The introduction of natural gas in the Greek energy market broadened the options in the field of space heating. Residents in five major Greek cities can choose from a variety of different fuels and systems for heating their houses or working spaces; 12 more cities will be connected to the gas network within the next 5 years. Considering that space heating is the major energy consuming activity in the Greek building sector and that the environmental constrains imposed by the Kyoto protocol will be met only with difficulty, if at all, a strategy concerning the developments in space heating seems to be necessary. This however presupposes an elaborate analysis of the overall performance of the alternative systems, taking into consideration the particular conditions of the Greek energy system and the ‘established’ way of designing residential and mixed-use buildings. The present paper aims to present the empirical comparative results related to the three most popular heating systems operated in Greek multi-apartment and mixed-use buildings, which use three different fuels, respectively: a central oil-fired boiler, a unitary gas-fired boiler and unitary heat pumps.
Local and regional parameters are of importance both to the structural features of buildings and to their HVAC systems. These ‘native’ features of a building stock are regarded as typical and have resulted from an evolutionary process, directly shaped by conditions such as: the local climate (mainly air temperature, solar radiation, wind direction and speed, rain, snow, etc.), geological and other environmental features (e.g. seismic activity), the availability and the cost of building components and materials, the availability and the skills of qualified personnel, the social and cultural background, the subjective operational requirements on behalf of the users (individuality versus community spirit) and, of course, the regulatory and legal framework [1] and [2]. A further parameter is the availability and cost of energy sources, with regard to the availability and the purchase cost of heating and cooling equipment. Thus, Greek urban buildings demonstrate, when compared to other Mediterranean countries certain particularities with respect to the use of heating systems. In most Greek cities the weather conditions during winter can be characterized as rather mild, and this is reflected both in the duration of the heating period and the mean and absolute minima of air temperature [3]. Most Greek urban buildings built prior to the 1970s did not have a central heating installation, although unitary systems are being retrofitted since the late 1980s [4]. Retail household prices of electricity are despite a series of increases since 2003, rather moderate compared to most European countries [5]. Natural gas was introduced to retail consumers in 2001. The above factors, amongst others, should be taken into consideration towards a more effective policy, since the discussion of the implementation of the European Directive 2002/91/EC on the energy performance of buildings in Greece has started in the year 2003 and is still, in February 2007, going on.

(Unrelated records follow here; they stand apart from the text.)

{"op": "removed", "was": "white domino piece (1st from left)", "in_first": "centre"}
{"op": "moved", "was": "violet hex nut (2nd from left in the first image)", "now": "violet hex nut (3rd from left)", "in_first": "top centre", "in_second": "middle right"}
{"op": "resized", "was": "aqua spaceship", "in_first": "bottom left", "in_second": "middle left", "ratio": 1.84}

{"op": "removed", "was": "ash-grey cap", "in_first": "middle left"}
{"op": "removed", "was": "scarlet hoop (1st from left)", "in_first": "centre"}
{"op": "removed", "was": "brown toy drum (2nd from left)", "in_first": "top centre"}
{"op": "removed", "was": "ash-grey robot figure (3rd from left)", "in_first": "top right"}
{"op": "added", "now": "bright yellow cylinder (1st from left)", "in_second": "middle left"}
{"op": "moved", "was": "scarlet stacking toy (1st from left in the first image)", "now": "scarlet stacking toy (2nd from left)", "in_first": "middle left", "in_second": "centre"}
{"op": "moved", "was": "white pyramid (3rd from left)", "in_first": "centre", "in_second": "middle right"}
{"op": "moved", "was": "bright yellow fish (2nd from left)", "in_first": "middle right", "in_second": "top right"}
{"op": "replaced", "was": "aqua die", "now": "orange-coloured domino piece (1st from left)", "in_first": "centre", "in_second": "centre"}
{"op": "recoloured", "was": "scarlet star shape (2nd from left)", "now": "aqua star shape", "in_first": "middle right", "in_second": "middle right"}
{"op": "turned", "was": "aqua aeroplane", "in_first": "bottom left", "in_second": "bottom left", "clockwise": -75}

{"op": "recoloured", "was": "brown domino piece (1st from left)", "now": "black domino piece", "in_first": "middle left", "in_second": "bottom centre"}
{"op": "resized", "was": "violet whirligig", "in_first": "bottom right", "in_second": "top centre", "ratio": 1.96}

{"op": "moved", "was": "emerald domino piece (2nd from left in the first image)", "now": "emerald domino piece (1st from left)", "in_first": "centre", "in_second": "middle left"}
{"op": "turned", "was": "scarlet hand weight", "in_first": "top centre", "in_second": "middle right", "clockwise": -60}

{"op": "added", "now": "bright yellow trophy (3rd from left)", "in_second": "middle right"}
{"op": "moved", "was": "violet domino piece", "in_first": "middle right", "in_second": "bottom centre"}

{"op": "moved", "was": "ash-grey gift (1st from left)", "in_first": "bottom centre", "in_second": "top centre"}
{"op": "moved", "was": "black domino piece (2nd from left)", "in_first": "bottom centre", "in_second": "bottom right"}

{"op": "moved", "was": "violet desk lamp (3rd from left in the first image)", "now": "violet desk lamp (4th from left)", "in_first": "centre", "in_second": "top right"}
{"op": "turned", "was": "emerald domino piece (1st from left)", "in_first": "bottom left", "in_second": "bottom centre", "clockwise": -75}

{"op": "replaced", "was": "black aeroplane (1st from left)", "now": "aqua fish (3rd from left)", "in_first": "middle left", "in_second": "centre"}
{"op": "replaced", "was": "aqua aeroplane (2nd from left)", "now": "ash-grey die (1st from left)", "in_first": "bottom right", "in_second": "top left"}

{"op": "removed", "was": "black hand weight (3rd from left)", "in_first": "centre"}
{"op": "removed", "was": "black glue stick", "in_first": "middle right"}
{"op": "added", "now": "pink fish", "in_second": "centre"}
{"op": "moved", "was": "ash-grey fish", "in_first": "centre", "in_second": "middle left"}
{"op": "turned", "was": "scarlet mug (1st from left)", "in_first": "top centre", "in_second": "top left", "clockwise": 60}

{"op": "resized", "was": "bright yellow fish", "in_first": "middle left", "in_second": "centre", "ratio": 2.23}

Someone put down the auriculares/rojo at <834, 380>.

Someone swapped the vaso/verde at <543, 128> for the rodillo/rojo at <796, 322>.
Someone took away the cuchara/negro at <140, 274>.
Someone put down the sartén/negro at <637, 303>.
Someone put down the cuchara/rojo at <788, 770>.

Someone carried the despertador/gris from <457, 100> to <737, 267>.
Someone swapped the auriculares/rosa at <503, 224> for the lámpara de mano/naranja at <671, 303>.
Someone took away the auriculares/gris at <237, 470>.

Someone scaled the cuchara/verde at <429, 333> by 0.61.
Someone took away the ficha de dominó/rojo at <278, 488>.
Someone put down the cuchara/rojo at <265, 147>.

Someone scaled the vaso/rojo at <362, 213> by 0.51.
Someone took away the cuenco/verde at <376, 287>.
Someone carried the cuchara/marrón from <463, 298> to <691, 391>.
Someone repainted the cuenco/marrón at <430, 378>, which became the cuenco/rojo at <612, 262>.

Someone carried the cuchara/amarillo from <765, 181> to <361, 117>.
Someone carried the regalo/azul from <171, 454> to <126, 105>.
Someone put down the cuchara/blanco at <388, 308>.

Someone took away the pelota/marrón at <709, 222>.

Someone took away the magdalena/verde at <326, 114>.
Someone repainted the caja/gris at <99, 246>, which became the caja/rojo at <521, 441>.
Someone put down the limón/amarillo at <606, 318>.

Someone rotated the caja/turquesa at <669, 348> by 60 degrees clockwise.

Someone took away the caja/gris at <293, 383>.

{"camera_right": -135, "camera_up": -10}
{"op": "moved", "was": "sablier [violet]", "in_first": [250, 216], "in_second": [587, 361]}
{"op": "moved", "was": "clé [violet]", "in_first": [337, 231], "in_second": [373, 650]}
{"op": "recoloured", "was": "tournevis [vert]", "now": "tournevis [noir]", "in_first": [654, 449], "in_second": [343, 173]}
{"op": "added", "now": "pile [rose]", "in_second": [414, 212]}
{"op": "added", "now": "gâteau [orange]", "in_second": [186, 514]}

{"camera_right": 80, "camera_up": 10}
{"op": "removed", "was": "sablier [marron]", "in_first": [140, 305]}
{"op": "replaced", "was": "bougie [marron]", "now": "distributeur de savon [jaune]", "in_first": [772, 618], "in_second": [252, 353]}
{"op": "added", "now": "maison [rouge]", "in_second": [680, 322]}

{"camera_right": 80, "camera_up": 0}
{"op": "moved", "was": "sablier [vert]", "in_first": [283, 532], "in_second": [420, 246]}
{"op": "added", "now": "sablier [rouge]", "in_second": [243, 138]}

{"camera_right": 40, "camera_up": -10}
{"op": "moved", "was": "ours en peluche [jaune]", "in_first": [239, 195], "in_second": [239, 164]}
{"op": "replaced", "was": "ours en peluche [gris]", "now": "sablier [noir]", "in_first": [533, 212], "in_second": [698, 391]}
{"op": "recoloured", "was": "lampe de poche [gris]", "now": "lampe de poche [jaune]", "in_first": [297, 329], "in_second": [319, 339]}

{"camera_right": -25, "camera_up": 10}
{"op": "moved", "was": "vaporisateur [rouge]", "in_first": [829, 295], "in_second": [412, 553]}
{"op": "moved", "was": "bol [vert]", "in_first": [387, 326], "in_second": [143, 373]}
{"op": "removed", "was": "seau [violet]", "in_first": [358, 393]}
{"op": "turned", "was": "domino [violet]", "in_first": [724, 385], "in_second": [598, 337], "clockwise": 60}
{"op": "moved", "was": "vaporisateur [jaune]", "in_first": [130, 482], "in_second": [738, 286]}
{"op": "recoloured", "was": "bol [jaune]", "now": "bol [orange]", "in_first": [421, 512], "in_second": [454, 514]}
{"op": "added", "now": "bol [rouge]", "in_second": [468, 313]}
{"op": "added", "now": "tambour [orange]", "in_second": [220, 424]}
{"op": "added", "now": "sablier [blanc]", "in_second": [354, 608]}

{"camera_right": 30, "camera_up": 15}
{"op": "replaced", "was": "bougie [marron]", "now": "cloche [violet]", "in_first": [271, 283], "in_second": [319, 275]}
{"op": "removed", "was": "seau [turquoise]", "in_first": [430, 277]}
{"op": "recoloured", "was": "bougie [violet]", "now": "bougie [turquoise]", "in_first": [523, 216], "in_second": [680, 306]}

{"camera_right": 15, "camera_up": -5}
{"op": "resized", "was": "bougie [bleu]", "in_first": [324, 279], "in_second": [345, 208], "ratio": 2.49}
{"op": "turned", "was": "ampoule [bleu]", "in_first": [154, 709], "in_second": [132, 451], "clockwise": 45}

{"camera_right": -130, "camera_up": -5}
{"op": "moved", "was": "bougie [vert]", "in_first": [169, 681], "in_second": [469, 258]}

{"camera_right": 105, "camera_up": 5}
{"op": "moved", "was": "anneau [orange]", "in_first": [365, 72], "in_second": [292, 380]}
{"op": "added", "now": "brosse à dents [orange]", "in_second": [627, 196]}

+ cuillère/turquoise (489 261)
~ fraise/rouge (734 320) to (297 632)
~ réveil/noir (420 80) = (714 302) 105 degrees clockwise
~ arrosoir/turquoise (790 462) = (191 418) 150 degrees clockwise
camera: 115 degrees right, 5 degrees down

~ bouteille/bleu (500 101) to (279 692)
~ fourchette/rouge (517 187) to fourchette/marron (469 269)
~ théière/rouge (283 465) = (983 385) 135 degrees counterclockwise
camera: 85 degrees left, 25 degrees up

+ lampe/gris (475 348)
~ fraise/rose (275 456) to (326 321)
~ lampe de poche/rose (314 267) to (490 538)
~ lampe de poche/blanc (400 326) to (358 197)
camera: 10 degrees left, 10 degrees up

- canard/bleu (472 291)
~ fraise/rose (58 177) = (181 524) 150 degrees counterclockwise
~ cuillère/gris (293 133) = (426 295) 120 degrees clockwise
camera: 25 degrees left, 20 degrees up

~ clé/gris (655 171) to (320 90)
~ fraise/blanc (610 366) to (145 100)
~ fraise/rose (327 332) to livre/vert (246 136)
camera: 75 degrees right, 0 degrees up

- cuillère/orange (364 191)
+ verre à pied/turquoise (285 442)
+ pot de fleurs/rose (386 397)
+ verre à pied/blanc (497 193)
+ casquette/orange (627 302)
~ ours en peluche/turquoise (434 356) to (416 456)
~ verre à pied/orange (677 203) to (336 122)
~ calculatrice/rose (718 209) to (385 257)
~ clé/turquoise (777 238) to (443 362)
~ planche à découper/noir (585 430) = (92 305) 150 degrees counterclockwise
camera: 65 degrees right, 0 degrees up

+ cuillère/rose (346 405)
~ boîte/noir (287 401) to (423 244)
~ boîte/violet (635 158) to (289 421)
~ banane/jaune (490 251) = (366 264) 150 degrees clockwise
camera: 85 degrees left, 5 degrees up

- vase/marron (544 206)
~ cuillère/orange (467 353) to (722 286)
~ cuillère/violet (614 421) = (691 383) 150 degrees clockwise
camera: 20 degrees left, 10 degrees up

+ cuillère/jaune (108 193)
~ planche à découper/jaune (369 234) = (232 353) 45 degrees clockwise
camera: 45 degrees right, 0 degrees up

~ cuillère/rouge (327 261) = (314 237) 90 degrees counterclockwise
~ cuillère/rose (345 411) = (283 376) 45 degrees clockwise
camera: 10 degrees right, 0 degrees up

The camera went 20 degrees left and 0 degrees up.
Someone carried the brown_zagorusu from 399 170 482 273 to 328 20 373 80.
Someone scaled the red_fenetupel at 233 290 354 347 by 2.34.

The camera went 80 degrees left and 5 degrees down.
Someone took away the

Table 10 presents the final energy consumption values for the two thermal insulation cases and all the possible systems and fuels for both major cities, Athens (zone B) and Thessaloniki (zone C). The respective resulting energy costs are depicted in Fig. 2. As can be observed, the electrical heating (system C) is the most expensive one. Still, in cases of low heating loads (due to insulation and milder climatic conditions that favor the use of heat pumps) its operational cost is comparable to that of the oil-fired central heating boiler. As was expected, the cheaper system is the gas-fired one (for both space heating and hot water provision), a fact that explains its rapid penetration in the cities where it is available. Fig. 3 presents the fuels’ cost, coupled with the respective primary energy consumption of each system. However, it should be mentioned that part of the high primary energy consumption of system C is due to the very low efficiency of the Greek electricity generation system which is lignite based.The primary energy consumption largely determines the emissions produced by every system, as shown in Table 11. However, taking into consideration that the location and nature of the emitted gases significantly differ, a direct comparison is not always feasible or indeed meaningful. One needs to bear in mind that in the case of oil-fired central boiler systems fuel gases are exhausted some meters above the roof of the building, whilst in the case of the unitary natural gas-fired boilers this takes place directly in the street canyon at the height of each apartment. Furthermore, the emissions resulting from electricity consumption pollute the area where the generation plants are located. Such differentiations, though insignificant on a national level, should be of interest when focusing on a micro-scale level, especially with respect to the street canyon effect [21].Considering the environmental restrictions in force in Greece it is not easy to conclude which is the best system. Thessaloniki and Athens rank amongst the most highly polluted European cities, and the same goes for the region in north-western Greece, where the lignite-fired power plants are located. Thus, to re-locate the pollution sources due to space heating of urban buildings cannot be considered only with respect to minimizing emissions in absolute terms; one has also to think of their spatial allocation.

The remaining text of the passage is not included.